增殖培养初试培养基采用MS、WPM和B5三种基础培养基,附加1.0mg.L-16-BA+0.2mg.L-1IBA。实验表明,蓝果树较适宜于MS培养基。以MS培养基为基础培养基,附加不同浓度的6-BA、IBA、KT、GA3等进行增殖培养试验。在光照强度分别为1500Lx、2000Lx、3000Lx、4000Lx,光照时间分别为10h、12h、14h、16h;培养温度分别为20±2℃、23±2℃、25±2℃、28±2℃,每处理7~10瓶,每瓶接种6块,25~30d继代一次。用同一种培养基连续继代培养5代,调查每一代的苗高、分化率、苗长势等。

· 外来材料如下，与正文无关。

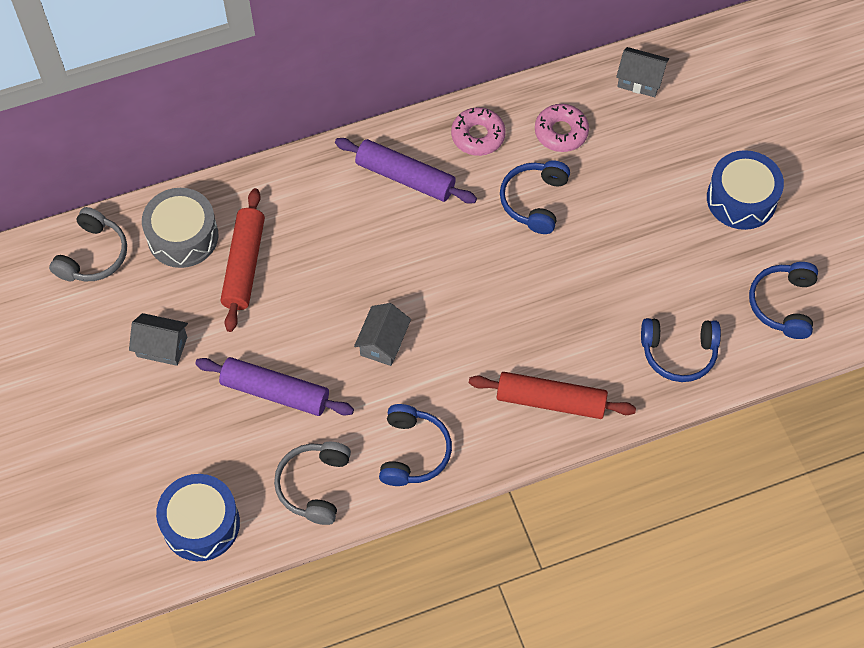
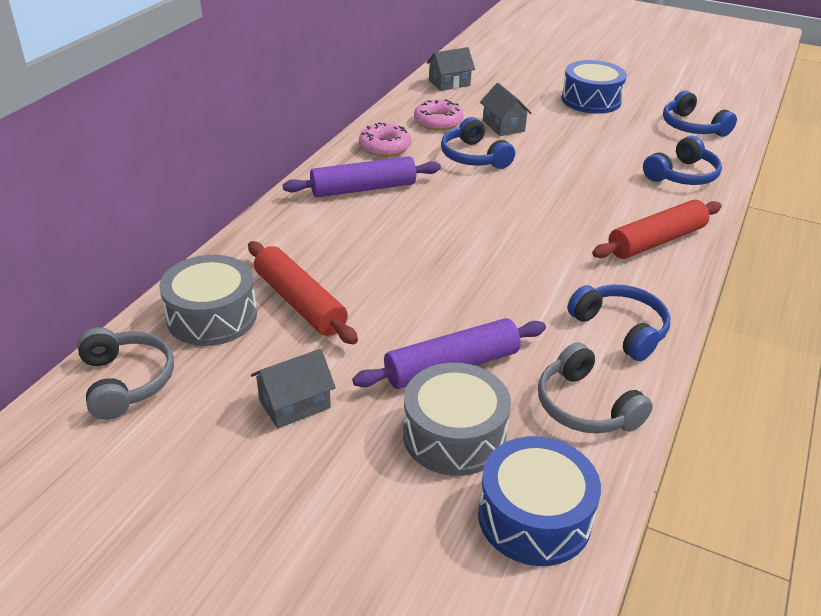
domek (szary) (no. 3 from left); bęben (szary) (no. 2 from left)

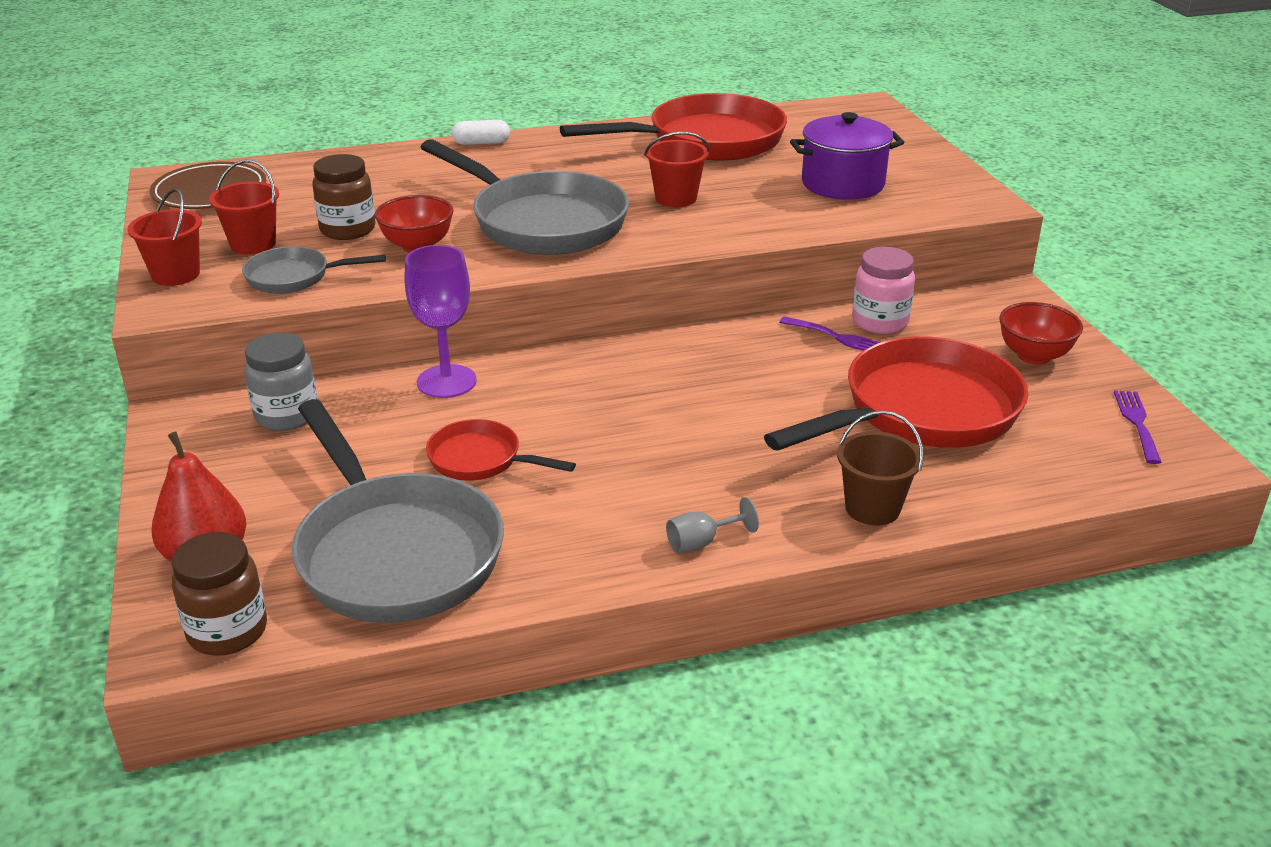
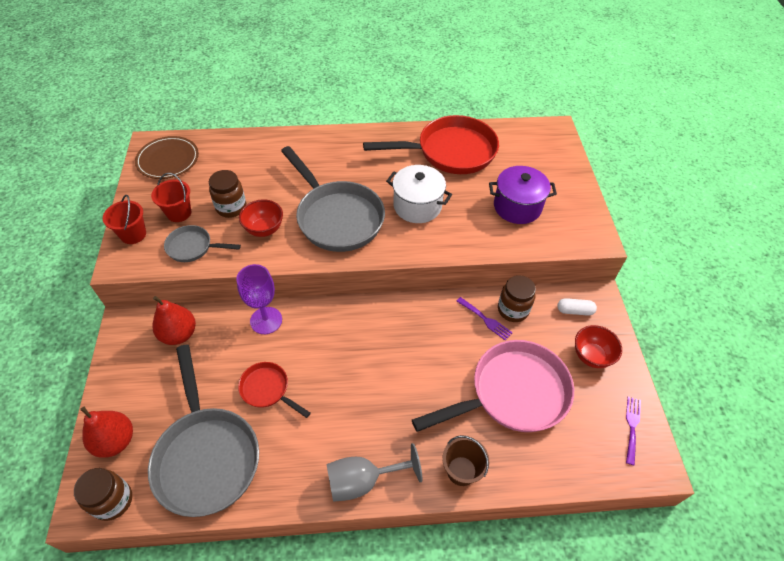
kapsułka (biały); garnek (biały); słoik (brązowy) (no. 3 from left); gruszka (czerwony) (no. 2 from left); patelnia (różowy); kielich (szary)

试验结果表明:生长素与细胞分裂素的用量配比对蓝果树试管苗增殖有显著影响。KT与6-BA配合使用,可促进蓝果树试管苗生长点增殖,增殖率可比单独使用6-BA提高21.2%;试管苗在6-BA(1.0~2.0)mg.L-1+KT1.0mg.L-1+IBA(0.1~0.3)mg.L-1的培养基中平均增殖率为5.23倍。连续继代10代试管苗仍保持4.5倍以上的增殖率,且生长正常。
蓝果树试管苗对光照非常敏感,其适宜光强和光照时间范围很窄,在光照条件为光强2000Lx~3000Lx,光照时间12h/d时,增殖系数在4~6倍,单块芽丛约30个单株,生长正常;当光强过弱时,长势弱,矮小,生长点呈丛生状,叶色淡绿,且有玻璃苗现象,连续继代有芽丛枯萎死亡现象。当光强>3000Lx,虽然试管苗长势良好,叶色浓绿,苗高生长量大,但试管苗平均增殖系数仅为2倍左右。
蓝果树试管苗在高温(25~30℃)条件下生长正常,增殖率高。当温度过低时,其叶片卷曲,生长缓慢。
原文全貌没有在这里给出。